Background & Motivation

Background: LLMs default to aligning with WEIRD values, resulting in poor cross-cultural adaptability. Existing methods rely heavily on prompt engineering.

Limitations of Prior Work: Prompts rely on cultural knowledge that the model has already learned; direct fine-tuning on generic corpora fails to achieve controlled cultural adaptation (Choenni et al. 2024).

Key Challenge: How can LLMs internalize the implicit values of a specific culture rather than merely performing surface-level imitation?

Goal: Generate implicit cultural signals through simulated social interactions for training.
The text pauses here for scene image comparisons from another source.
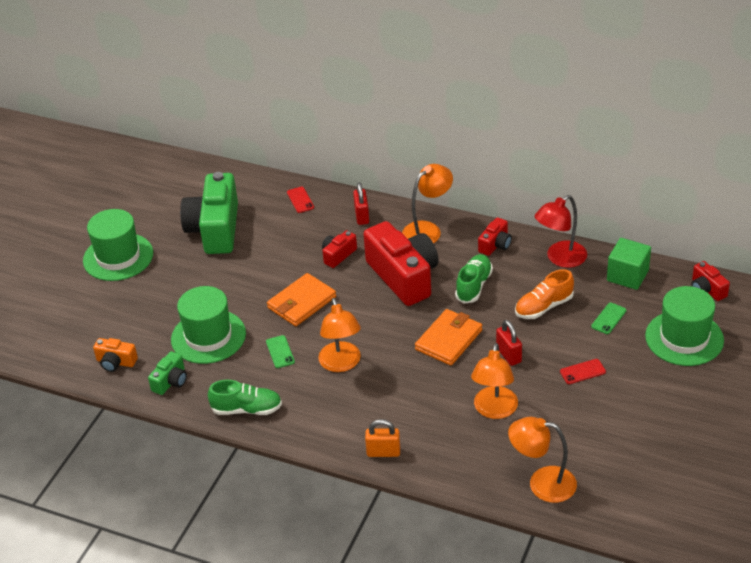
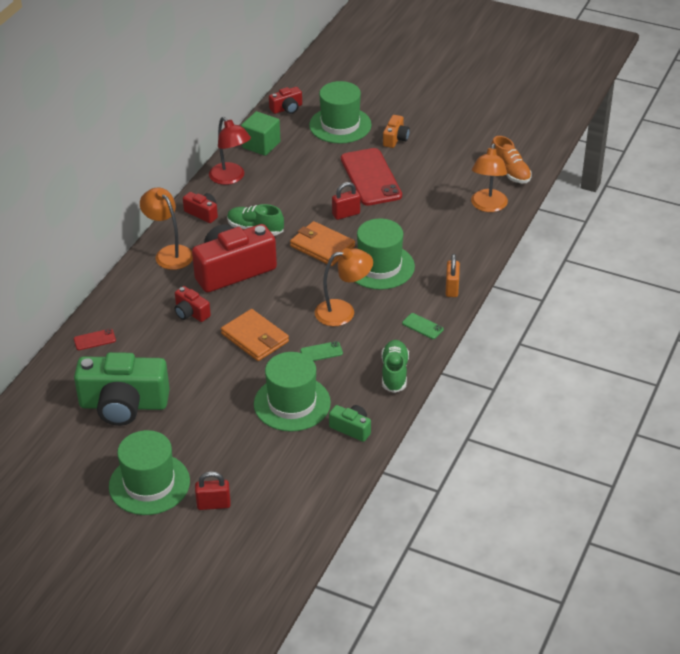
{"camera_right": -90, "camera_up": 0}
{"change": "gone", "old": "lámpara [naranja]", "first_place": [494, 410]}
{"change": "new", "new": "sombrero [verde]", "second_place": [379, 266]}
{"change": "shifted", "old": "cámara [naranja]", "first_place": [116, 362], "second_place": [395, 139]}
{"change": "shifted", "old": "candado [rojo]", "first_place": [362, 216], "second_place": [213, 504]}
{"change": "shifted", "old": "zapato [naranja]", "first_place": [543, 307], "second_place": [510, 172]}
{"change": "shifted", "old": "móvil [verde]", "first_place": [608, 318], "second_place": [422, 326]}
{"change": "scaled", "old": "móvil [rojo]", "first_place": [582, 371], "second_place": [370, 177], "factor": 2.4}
Key Insight: Cultural learning theory (Tomasello) — humans acquire culture through social interaction and intention understanding.
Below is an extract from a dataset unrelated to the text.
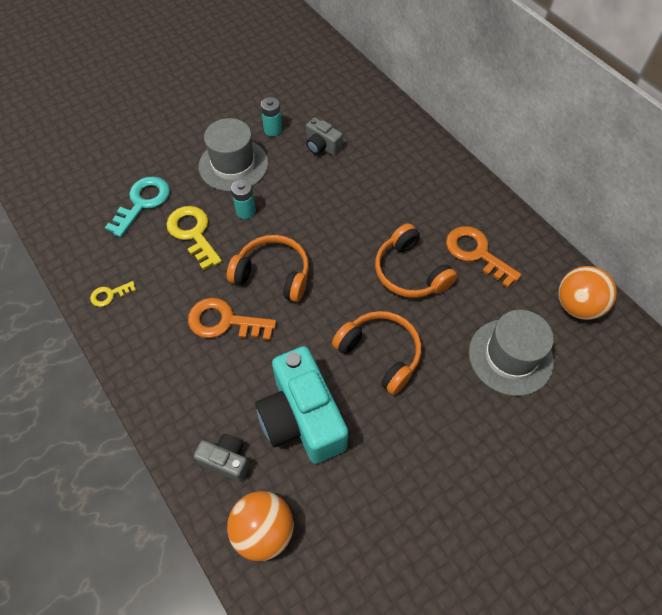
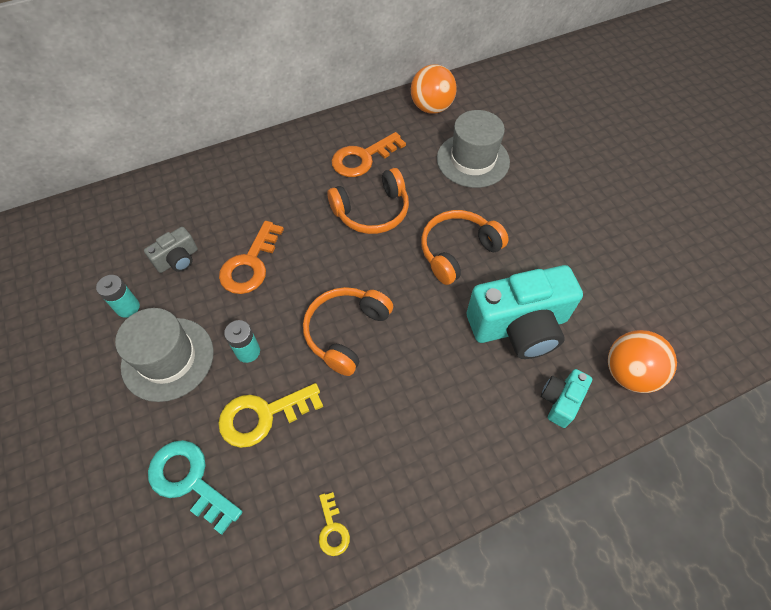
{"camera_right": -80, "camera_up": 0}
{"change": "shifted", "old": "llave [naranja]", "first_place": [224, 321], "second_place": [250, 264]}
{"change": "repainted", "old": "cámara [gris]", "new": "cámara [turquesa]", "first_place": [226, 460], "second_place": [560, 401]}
Core Idea: Utilize LLM role-playing to generate culturally adapted social interaction dialogues, combined with intention understanding training, to achieve behavior-driven value adaptation.

Method

Overall Architecture

Culturally adapted social scenario generation -> LLM role-playing dialogue -> Quality filtering -> Intention labeling -> Multi-task training (dialogue + intention understanding) -> WVS evaluation.

Key Designs

  1. Culturally Adapted Scenario Generation

    • Based on the Sotopia framework, utilizing GPT-4 for cultural localization (names, locations, customs).
    • Incorporating Hofstede cultural dimensions and the Inglehart-Welzel evolutionary cultural map.
    • Design Motivation: Transmit implicit cultural norms through specific scenarios.
  2. Dialogue Generation and Filtering

    • Two LLMs perform role-playing, each having private social goals.
    • Two-stage LLM-as-Judge filtering: generation quality and cultural consistency.
    • Design Motivation: Ensure that the data reflects cultural values.
  3. Intention Understanding Training

    • Generate free-text intentions for each dialogue turn (generic vs. culturally relevant).
    • Culturally relevant intentions serve as "instructed learning" signals.
    • Design Motivation: Distinguish between essential behaviors and accidental behaviors.
  4. Multi-Task Training (CLCA)

    • Task 1: Multi-turn dialogue (imitative learning)
    • Task 2: Intention understanding (instructed learning)
    • Design Motivation: Correspond to the two basic forms of cultural learning.

Key Experimental Results

Main Results -- WVS Cultural Value Alignment

Model Method US China Japan Saudi Arabia Average Gain
Llama-3 Baseline Baseline Baseline Baseline Baseline -
Llama-3 CLCA +5% +8% +6% +10% +7.3%
Mistral CLCA +4% +7% +5% +9% +6.3%

Ablation Study

Configuration WVS Alignment Description
Dialogue only +4% Imitative learning is effective but insufficient
Intention only +2% Instructed learning alone has limited effectiveness
Full CLCA +7% The combination of both works best
Random dialogue +1% Cultural adaptation is key

Key Findings

  • CLCA is effective across models: Improvements are observed across multiple architectures.
  • Intention understanding is key: Performance drops significantly when it is removed.
  • Greater gains in non-Western cultures: The gains in Saudi Arabia and China are more pronounced.

Highlights & Insights

  • Transfer from cultural learning theory to AI—applying "imitation + instruction + intention understanding" to LLM cultural adaptation.
  • Behavior-driven vs. value-driven is an important distinction: modifying values by simulating behavior.
  • Culturally adapted social scenario generation can be transferred to other behavioral adaptation tasks.

Limitations & Future Work

  • Evaluation relies solely on the WVS questionnaire.
  • Synthetic data quality is influenced by GPT-4.
  • Collaborative learning (the third form of cultural learning) is not addressed.
  • vs. Prompt Engineering: Prompts are adjusted during inference, whereas CLCA internalizes values during training.
  • vs. Choenni et al.: They found generic corpora to be ineffective, whereas CLCA shows that social interaction data is effective.

Rating

  • Novelty: ⭐⭐⭐⭐⭐ Interdisciplinary innovation combining cultural learning theory and AI.
  • Experimental Thoroughness: ⭐⭐⭐⭐ Multi-model and multi-cultural validation with detailed ablations.
  • Writing Quality: ⭐⭐⭐⭐ Solid theoretical foundation.
  • Value: ⭐⭐⭐⭐ Highly significant for global LLM deployment.